The problem, though, is that while each Republicans has their personal exception, they don't have the same exceptions. So for each exception, the Republican is left alone with only Democrats backing his initiative, and is shocked and dismayed that his colleagues could be so heartless as to not even support insulin price limits/disability protections/cancer research/gun control. They then dutifully return back to the Republican mass and vote against their colleagues' exceptions, in accordance with the general rule, and so none of the exceptions ever pass. Rinse, wash, repeat forever.
One suspects we're about to see a similar dynamic on the Supreme Court, with a 6-3 conservative supermajority that is out to draw blood. For the most part, the six right-wing votes are aligned -- like all Republicans, they are eager to jump on any opportunity to hurt the vulnerable and historically marginalized. But on individual issues, there may be an exception for a particular Justice.
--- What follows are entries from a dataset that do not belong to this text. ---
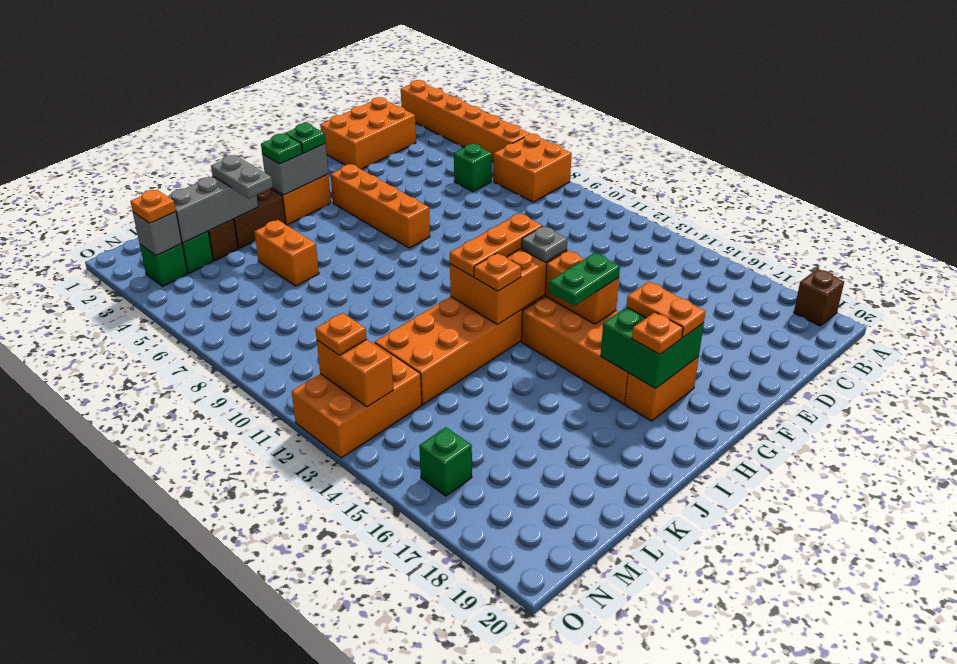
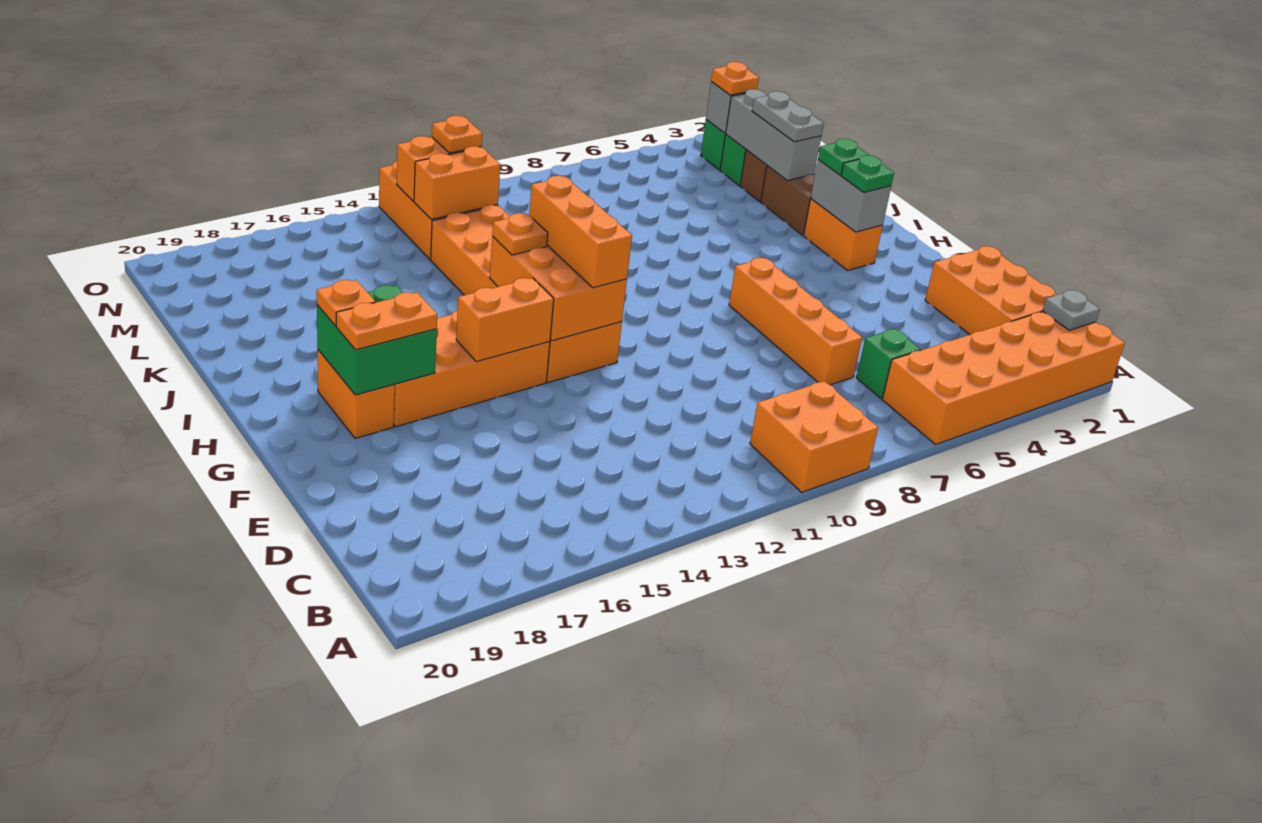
orange brick A1:A6 level 1 -> orange brick A1:B6 level 1
orange brick A7:B8 level 1 -> orange brick A9:B10 level 1
brown brick A19 level 1 -> none
orange brick G4:G7 level 1 -> orange brick D7:G7 level 1
orange plate G12:I12 level 3 -> orange brick G12:I12 level 3
grey plate G13 level 3 -> grey plate B1 level 2
green plate G15:H15 level 3 -> none
grey plate K3:K4 level 3 -> grey plate K3:L3 level 3
orange brick K5:K6 level 1 -> orange brick M12:M13 level 2
green brick N16 level 1 -> none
And that Justice will make a plea for his or her colleagues to slow down, to respect precedent, to here make an exception to the general principle of "the Constitution means what the founding fathers Texas GOP platform committee says it means". And the colleagues will say "LOL no, get bent," and the typical 6-3 decision will just be a 5-4 decision instead.
Like with congressional Republicans, the "exceptional" justice will rotate depending on the issue. On abortion recently, it was Chief Justice Roberts, whose opinions in Dobbs and Jackson were summarily ignored by his colleagues. Today, it was Justice Gorsuch on Indian law, as the Supreme Court in Oklahoma v. Castro-Huerta, over a passionate Gorsuch dissent, radically undermined tribal sovereignty and cut off a signature Gorsuch opinion from just a few years back (McGirt v. Oklahoma) at the knees.
McGirt was a 5-4 opinion which held that much of Oklahoma remained tribal land, and that therefore under longstanding Court precedent the state of Oklahoma lacks criminal jurisdiction over crimes committed by Indians in those areas. Many of us, myself included, wondered whether McGirt would survive the new regime on the Court (nobody really knew Barrett's position on Indian Law issues). But boy were we thinking too small. The Court did not overrule McGirt, it overruled Worcester v. Georgia, the famous case that respected Cherokee tribal autonomy against attempts by Georgia (with a healthy assist from Andrew Jackson) to obliterate the tribe. Nixing Worcester was not to my knowledge on anyone's radar screen. But the YOLO Court must have asked itself why it should settle for overruling a case from 2020 when you can take down a seminal Indian Law case from 1830 and neuter the 2020 one in the process? Now states presumptively have criminal jurisdiction over crimes committed by Indians on tribal land, undoing nearly two centuries of law and precedent that respected tribal sovereignty in this area.
Justice Gorsuch's dissent is quite strong -- and, in fairness, this is an area where he's been consistently excellent on. But I can't help but feel like it is one big cry about precedent-eating leopards eating his precedent, when he himself is part of the same pack of precedent-eating leopards. Yes, they're cannibalistic precedent-eating leopards and they're coming for you too. You'll do the same to one of them shortly. What sympathy do you expect here?
This teeny, tiny bit of schadenfreude is the only bright spot in yet another grim day from the Supreme Court, which just is bestowing horror after horror upon the American people.